Security is a big issue for the event industry. Most stakeholders have developed a risk management plan but as the list of threats to the industry continues to grow, there is a need to ensure these processes are transparent, consistent and up-to-date.
The groundwork in establishing clearly-defined roles, training that is focused on the venue and nature of event, relationships with the city and state security apparatus and maintaining a relevant risk management plan, is of paramount importance in building confidence should an emergency arise.
Risk management is best handled by allowing the event management team to execute the meeting while a separate team is dedicated to implementing the emergency response plan so that in case of a crisis, a management control centre can activated for immediate support.
Some of the flash points that need to be covered with comprehensive control processes in place are communication lines between all operatives, constant interface with the local security agencies, vetting of transporters, monitoring of participants during the journey and entry while all frontline operatives outside and inside the venue must have clear understanding of evacuation and alternative routes.
The sudden outbreak of the avian flu virus in Thailand a few years ago almost jeopardised a large event to be held in Bangkok. Travel advisories were issued by several countries and delegates were making nervous enquiries about the viability of long haul travel to the destination. The event managers addressed the root of the problem and eliminated all poultry products including meat and eggs from the menu. All existing stock of such products was done away with in participating hotels. Even sandwiches and salads at counters at the venue would stock fish, beef, fruits and vegetables. Signage was displayed prominently at the venue and hotels that no poultry product was being served. Official communication to this effect was sent out to the delegates stating the ban on potentially dangerous edible products. Importantly, constant checks on food inventory, was made leading up to the date of the event.
Gorav Arora, director sales and marketing at Novotel Hyderabad Convention Centre, says: “We are completely in sync with local authorities and security agencies in the state, at the national level and even at the international level for better preparedness at our venue. Our security team has action plans in place and are constantly in touch with other stakeholders for mutual updates. Sensitivity in matters of security and contingency planning allows us to host large conferences without undue worr,y even in turbulent times.”
Bert Chamrernnusit, country manager of Pacific World Thailand, said: “Building a strong relationship with the local authorities has always been a priority and ultimately we have the same goal – to ensure the well-being of our guests during their stay in the country.

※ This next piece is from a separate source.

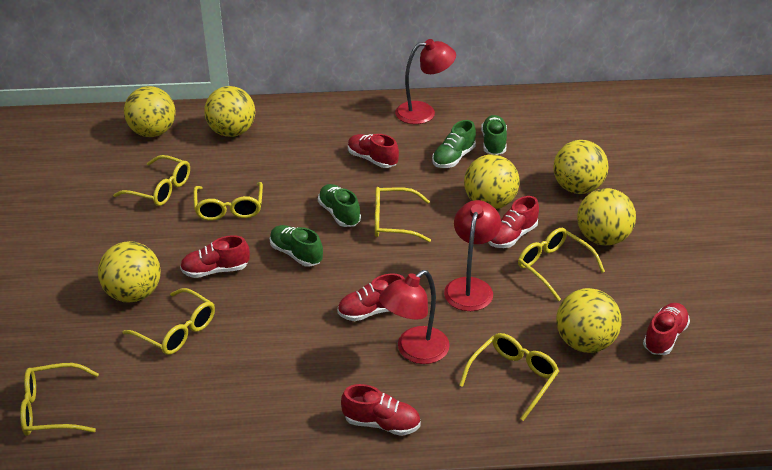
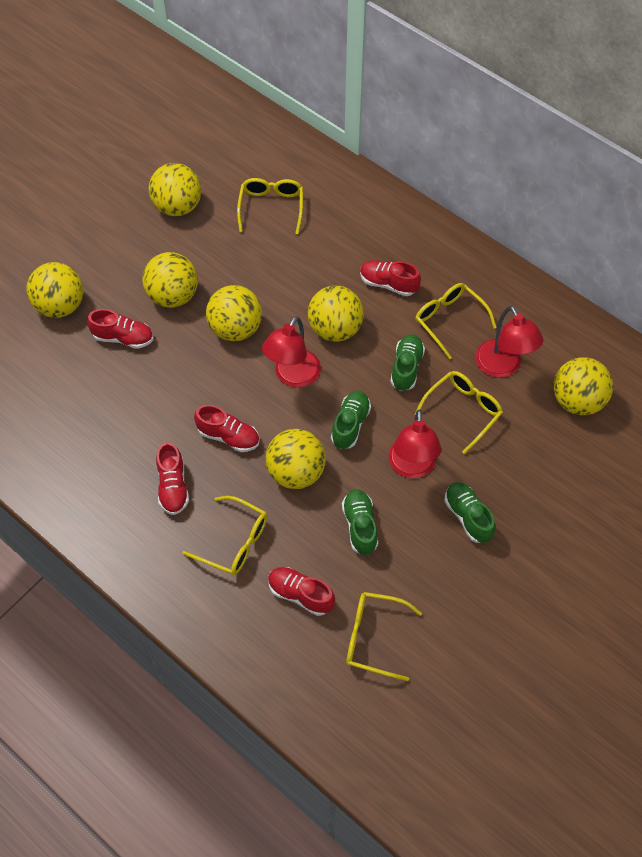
red shoe: 6 -> 5
yellow glasses: 7 -> 5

Communication lines were always clear, allowing us to quickly obtain first-hand information so that we could move into our next actions.”
A review of the realities of the crisis may be critical. I was attending an event in Istanbul when a part of the city was hit by a bomb blast – a terrorist attack. While attendees were evacuated under strict surveillance to their respective hotels, the crisis management team went into a huddle to determine if the next day’s events should be cancelled and the conference called off. By late evening sufficient information from the government agencies had emerged to assure the convention bureau as well as the event organisers that there was no direct threat either to the venue or the delegates, who were mostly international. A decision was made to continue what was slated to be the last day of the event. Although added security measures were employed immediately, the concluding events went off without any mishap.
Risk and crisis management training is no longer optional. It is mandatory for today’s world when the corporate sector demands such detail. Event organisers without such a plan should plan for a future without clients.